-
Notifications
You must be signed in to change notification settings - Fork 22
Description
OSS Security Economics SIG – Benchmarking AI/ML Security Agents on CVE Triage & Patching**
1. Summary
This issue proposes a focused next phase for the OSS Security Economics (SecEcon) work under the AI/ML Security WG. The goal is to turn SecEcon into a SIG that defines and maintains open, reproducible benchmarks for the economic and operational value of AI/ML-powered cyber agents on real security workflows, starting with CVE triage and patching.

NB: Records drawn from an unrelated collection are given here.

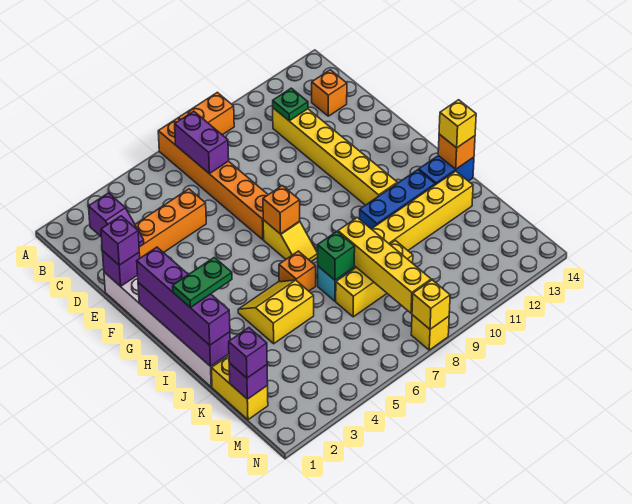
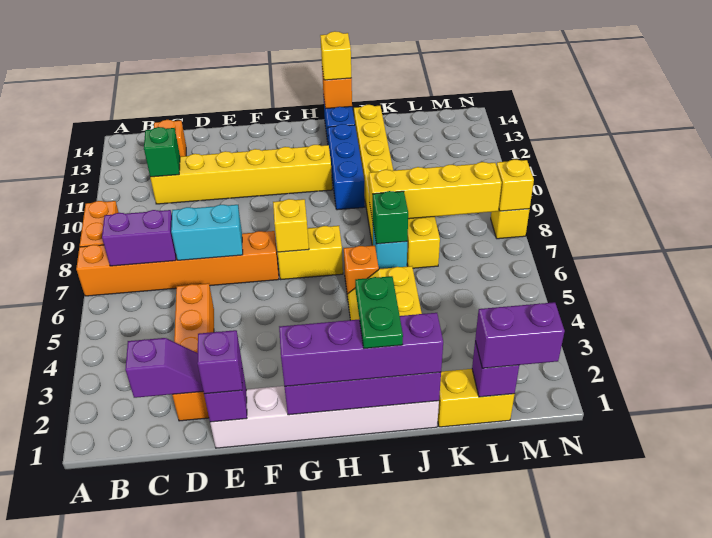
green plate C11 level 2 -> green brick C11 level 2
none -> cyan brick D7:E7 level 2
yellow slope G7:H7 level 1 top G -> yellow brick G7:H7 level 1
orange brick G7 level 2 -> yellow brick G7 level 2
purple brick L1 level 3 -> purple brick L1:M1 level 3

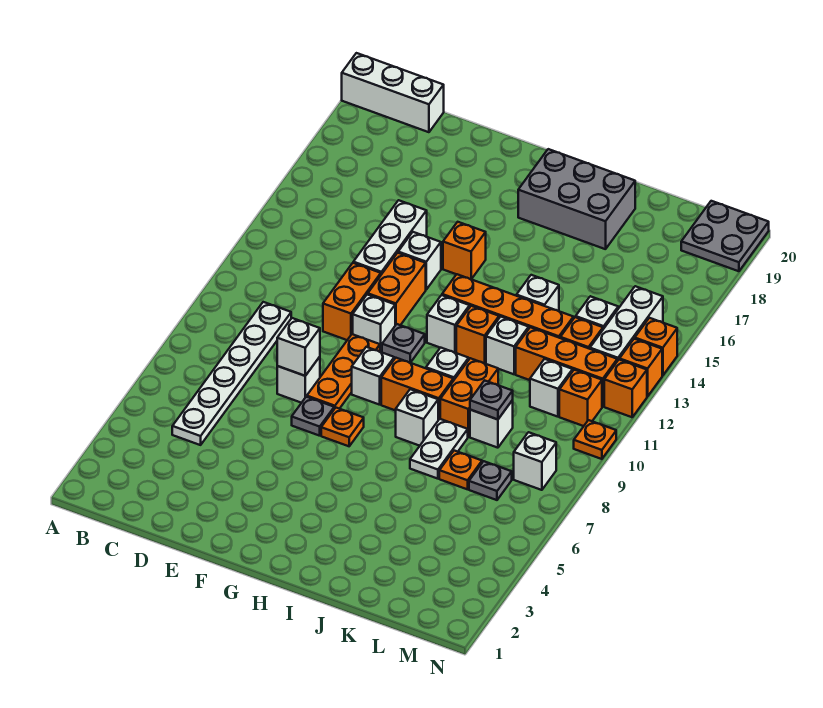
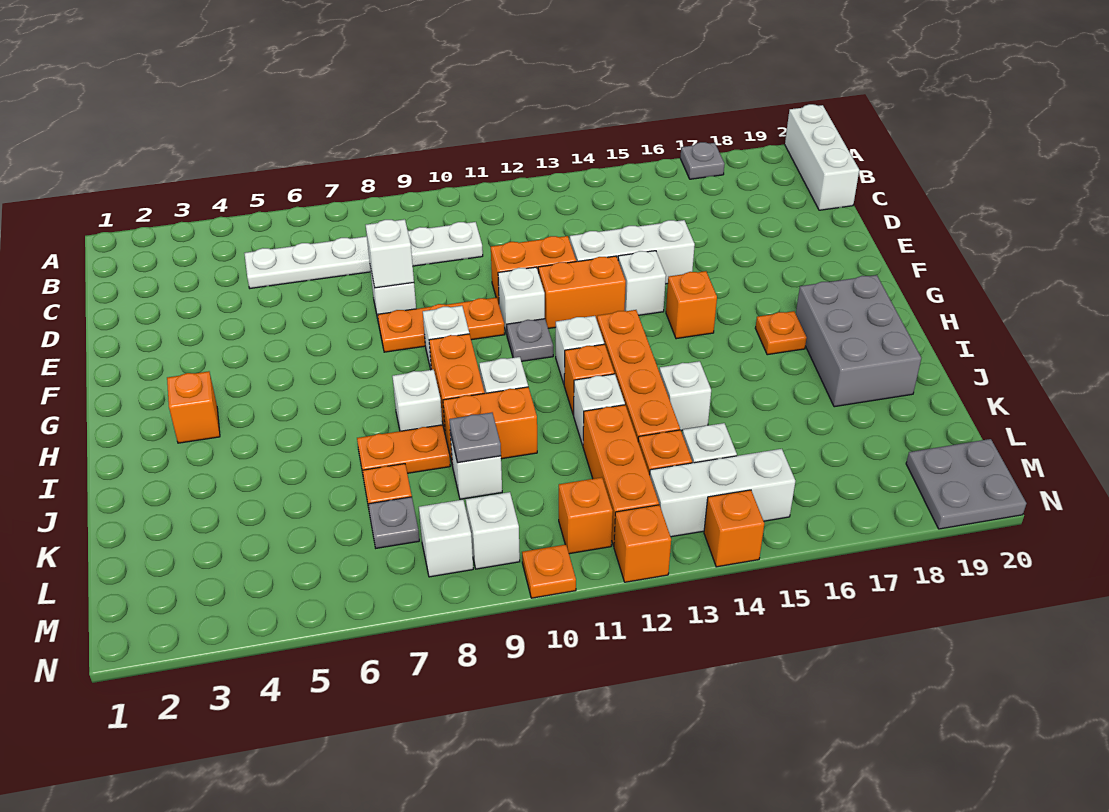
grey plate F7 level 1 -> grey plate A17 level 1
orange plate G7 level 1 -> orange plate H17 level 1
white plate J7:J8 level 1 -> orange plate J7:J8 level 1
white brick L11 level 1 -> white brick M9 level 1
orange brick N13 level 1 -> orange brick H3 level 1

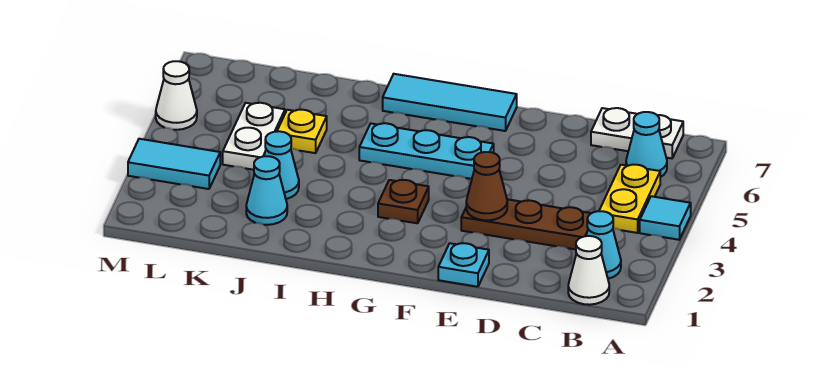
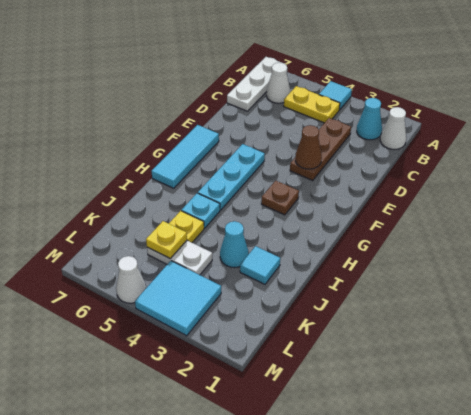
cyan cone B6 level 1 -> white cone B6 level 1
white plate B7:C7 level 1 -> white plate A7:C7 level 1
cyan plate E1 level 1 -> cyan plate I5 level 1
cyan cone J2 level 1 -> cyan tile J2 level 1
none -> yellow plate K5 level 2
cyan tile L3:M3 level 1 -> cyan tile L3:M4 level 1

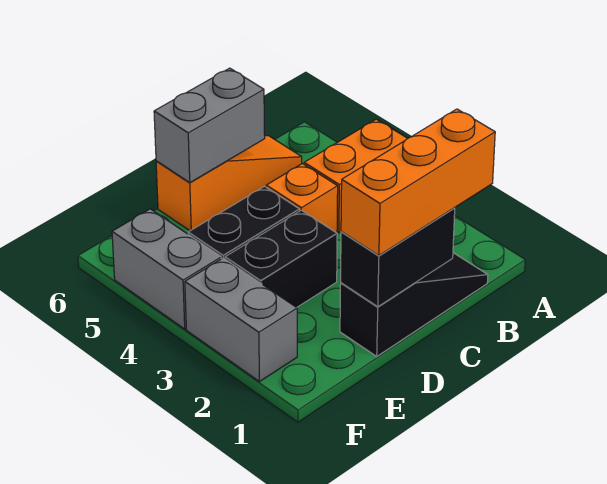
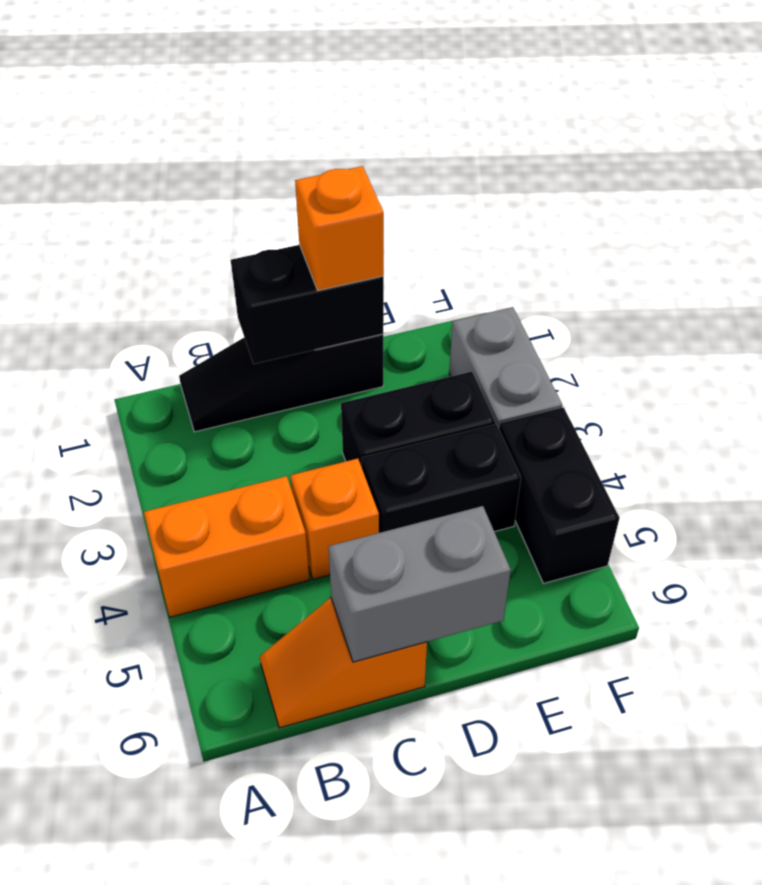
orange brick B1:D1 level 3 -> orange brick D1 level 3
orange slope B6:D6 level 1 top D -> orange slope B6:C6 level 1 top C
grey brick F4:F5 level 1 -> black brick F4:F5 level 1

The intent is to provide shared metrics, datasets, and reporting templates the whole community can use.
2. Background
The original SecEcon SIG (see also prior issues and TAC thread) explored how to better understand the economics of open source security: where security investment needs to go, which projects are the most valuable, and how risk and funding interact across ecosystems.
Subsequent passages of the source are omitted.